COLOMBO: Britain's Prime Minister David Cameron made an historic visit Friday to Sri Lanka's former warzone, stealing the spotlight from a Commonwealth summit after the host, President Mahinda Rajapakse, warned against passing judgment on his country's past.
Only hours after the summit opened in Colombo, Cameron flew into the northern Jaffna region where some 100,000 people lost their lives in fighting between Tamil rebels and troops from the majority Sinhalese government.
Several women who lost relatives during the war tried to hurl themselves in front of Cameron's motorcade as he became the first foreign leader to visit Jaffna since the former British colony gained independence in 1948.
Clutching photos of their missing loved ones, they screamed "We Want Justice" before the premier sped away.
He later toured the offices of a Tamil newspaper whose printing presses have been torched several times, including in April this year, and which has lost five staff in attacks since Rajapakse came to power in 2005.
"This is going to make a very lasting impression on me. That is something you don't forget," Cameron told journalists at "Uthayan" (Sun) daily where the portraits of slain staff line the walls.
"But it's only when you see it with your own eyes, it really brings home just how much you're suffering."
MV Kaanamylnathan, the paper's editor, said Cameron visit was a chance to publicise the region's plight.
"Everyone is pretending that everything is okay, that Tamils have equal rights but it's not true," he told AFP in Jaffna.
"This needs to be told to the international world." The landmark visit overshadowed the start of a three-day summit which was meant to be a chance for Rajapakse, a Sinhalese nationalist who oversaw the crushing of Tamil Tiger rebels in 2009, to showcase Sri Lanka's revival.
But after refusing to bow to demands for an independent investigation into the end of the conflict, he has been confronted by a public relations disaster, including a string of boycotts.
Cameron flew out of Colombo shortly after Rajapakse said in an opening speech warned his fellow leaders of trying to impose their own "bilateral agendas".
"If the Commonwealth is to remain relevant to its member countries, the association must respond to the needs of its people and not turn into a punitive or judgmental body," he said in a speech ahead of the formal opening of the summit by Britain's Prince Charles.
Since the war, the economy has enjoyed growth rates of up to 8.2 per cent and more than one million tourists visited Sri Lanka last year — a new record.
But the legacy of the war continues to poison Rajapakse's relations with the international community.
Canada's Prime Minister Stephen Harper was the first to announce a boycott after his government said the summit was akin to "accommodating evil" while his Mauritian counterpart Navin Chandra Ramgoolam — due to host the next one — is also refusing to attend.
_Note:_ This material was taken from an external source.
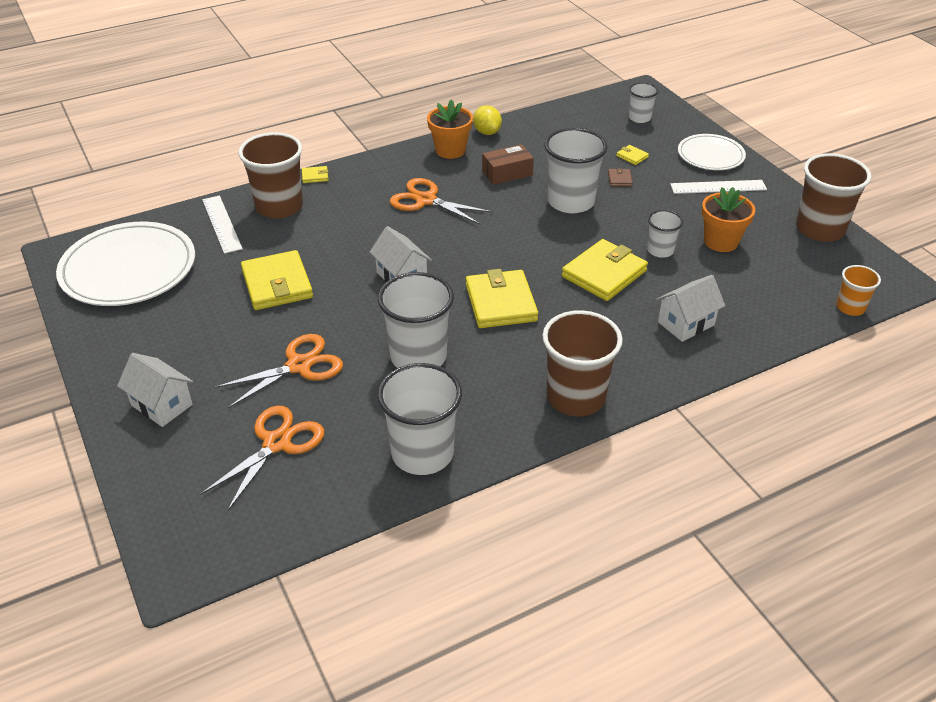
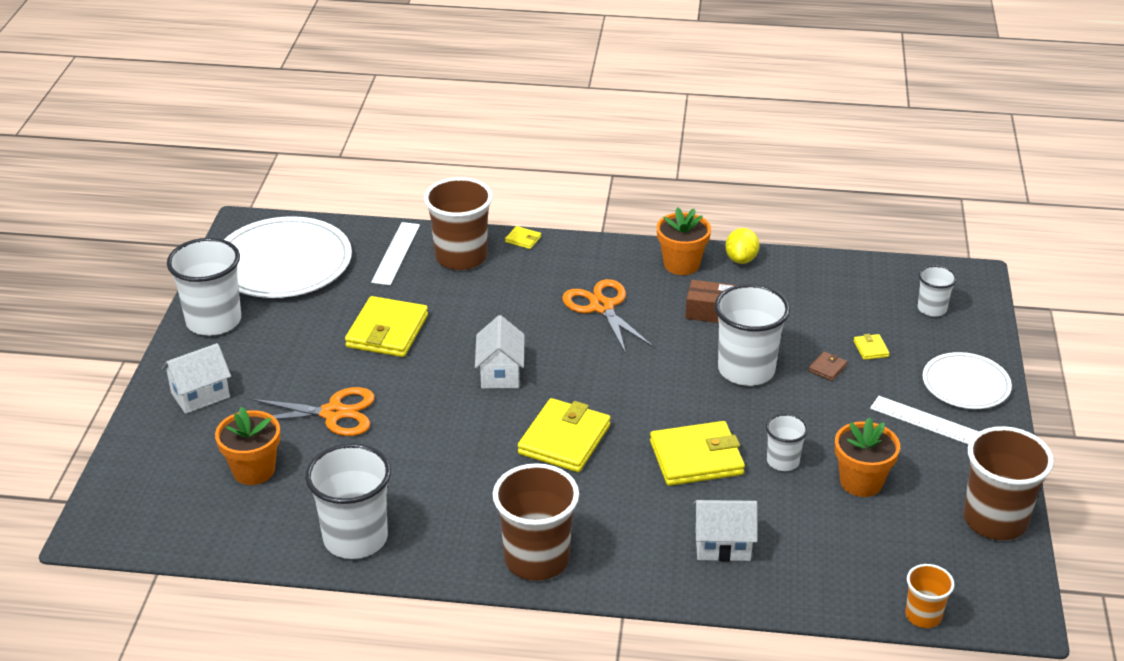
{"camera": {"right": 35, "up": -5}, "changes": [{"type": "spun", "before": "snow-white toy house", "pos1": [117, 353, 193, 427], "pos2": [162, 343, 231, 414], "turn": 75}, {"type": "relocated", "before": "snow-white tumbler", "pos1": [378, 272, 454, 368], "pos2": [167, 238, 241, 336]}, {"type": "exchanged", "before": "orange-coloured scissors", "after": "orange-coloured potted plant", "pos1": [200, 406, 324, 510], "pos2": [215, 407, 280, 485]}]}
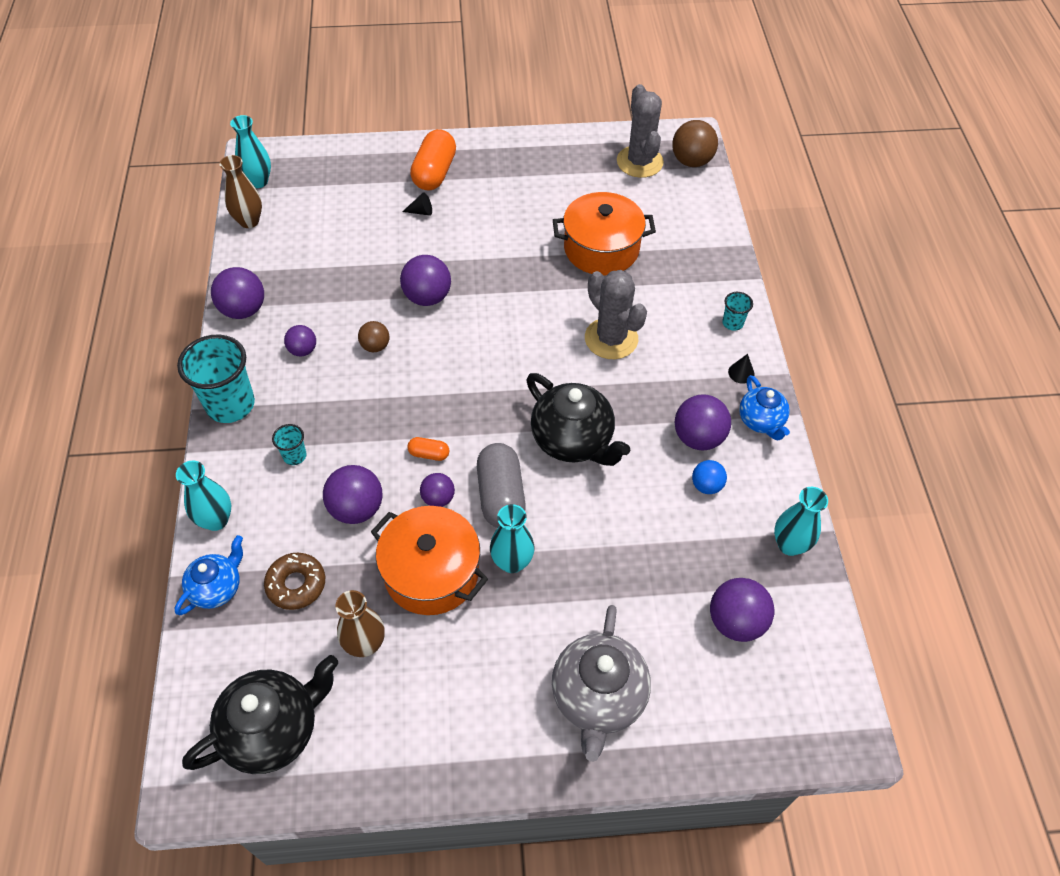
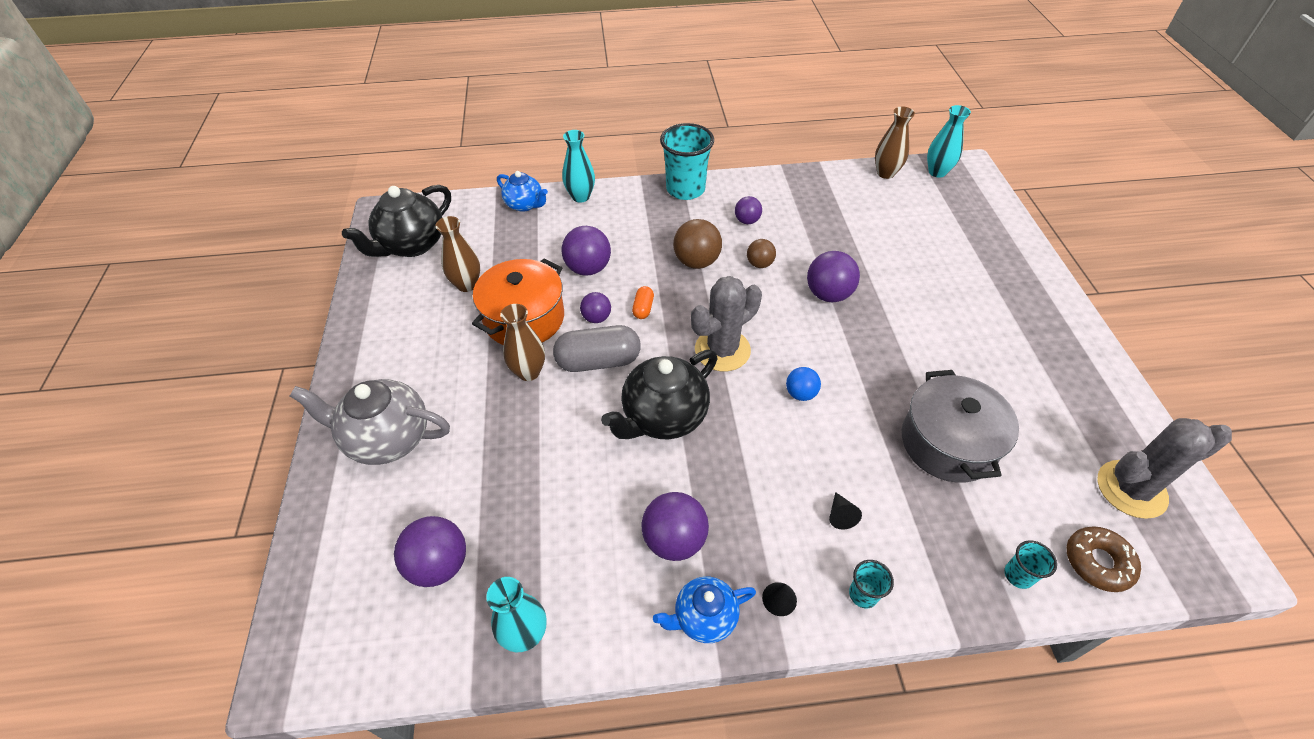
{"camera": {"right": 90, "up": -5}, "changes": [{"type": "spun", "before": "jet-black china teapot", "pos1": [182, 655, 338, 774], "pos2": [342, 185, 451, 257], "turn": 75}, {"type": "colour", "before": "aqua vase", "after": "dark brown vase", "pos1": [490, 504, 534, 573], "pos2": [500, 304, 545, 381]}, {"type": "relocated", "before": "dark brown play ball", "pos1": [672, 120, 718, 167], "pos2": [673, 219, 722, 269]}, {"type": "relocated", "before": "ash-grey saguaro cactus", "pos1": [585, 270, 647, 359], "pos2": [691, 276, 762, 371]}, {"type": "relocated", "before": "cobalt play ball", "pos1": [692, 460, 727, 494], "pos2": [786, 367, 821, 401]}, {"type": "relocated", "before": "jet-black cone shape", "pos1": [402, 192, 432, 216], "pos2": [829, 492, 862, 529]}, {"type": "colour", "before": "orange-coloured pot", "after": "ash-grey pot", "pos1": [553, 192, 656, 275], "pos2": [902, 370, 1019, 483]}, {"type": "relocated", "before": "aqua tumbler", "pos1": [272, 424, 307, 465], "pos2": [1004, 540, 1057, 589]}, {"type": "relocated", "before": "dark brown glazed donut", "pos1": [264, 553, 325, 610], "pos2": [1067, 526, 1141, 592]}, {"type": "missing", "before": "royal purple play ball", "pos1": [211, 267, 264, 319]}, {"type": "missing", "before": "orange-coloured pill", "pos1": [410, 129, 456, 190]}]}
Even India's Prime Minister Manmohan Singh is staying away, preferring to antagonise a neighbour rather than offend Tamil voters ahead of next year's elections.
The agenda for the three-day summit includes sessions on debt restructuring and climate change.
But Rajapakse spent the build-up fending off allegations that his troops were responsible for the death of some 40,000 Tamil civilians in the final weeks of the war.
During an impassioned speech, the 67-year-old leader said his regime deserved credit for ending the conflict.
"We asserted the greatest human right — the right to life," he said. "In the last four years there has not been one single terrorism-related incident in Sri Lanka."
The Jaffna peninsula, home to around 800,000 Tamils, was the main battleground of the war and its towns and villages are now littered with shelled-out buildings. Some 30,000 people still live in refugee camps.
Although provincial elections were held in Jaffna in September, they fell well short of Tamil demands for more autonomy.
Cameron spoke with the new chief minister of Jaffna, CV Wigneswaran, for about 30 minutes at the town's library as dozens of women who still don't know what happened to their loved ones demonstrated outside.
At the last summit in 2011 in Perth, Commonwealth leaders drew up a charter of common values which committed members to respecting human rights.
Australian Prime Minister Tony Abbott, the Commonwealth's outgoing chair, acknowledged Sri Lanka was emerging from a troubled past and said its people could take heart from how South Africa had come through darker times.
"Sri Lanka's willingness to host this Commonwealth shows its commitment to democratic pluralism and freedom based on law and ought to reassure all its citizens that just as today is better than yesterday, tomorrow will be better than today," he said.
"So we are here to praise as much as to judge." Prince Charles, who is representing his mother Queen Elizabeth II, said the Sri Lankan people had "confronted great adversity," as he also recalled the devastating impact on the island of the 2004 tsunami.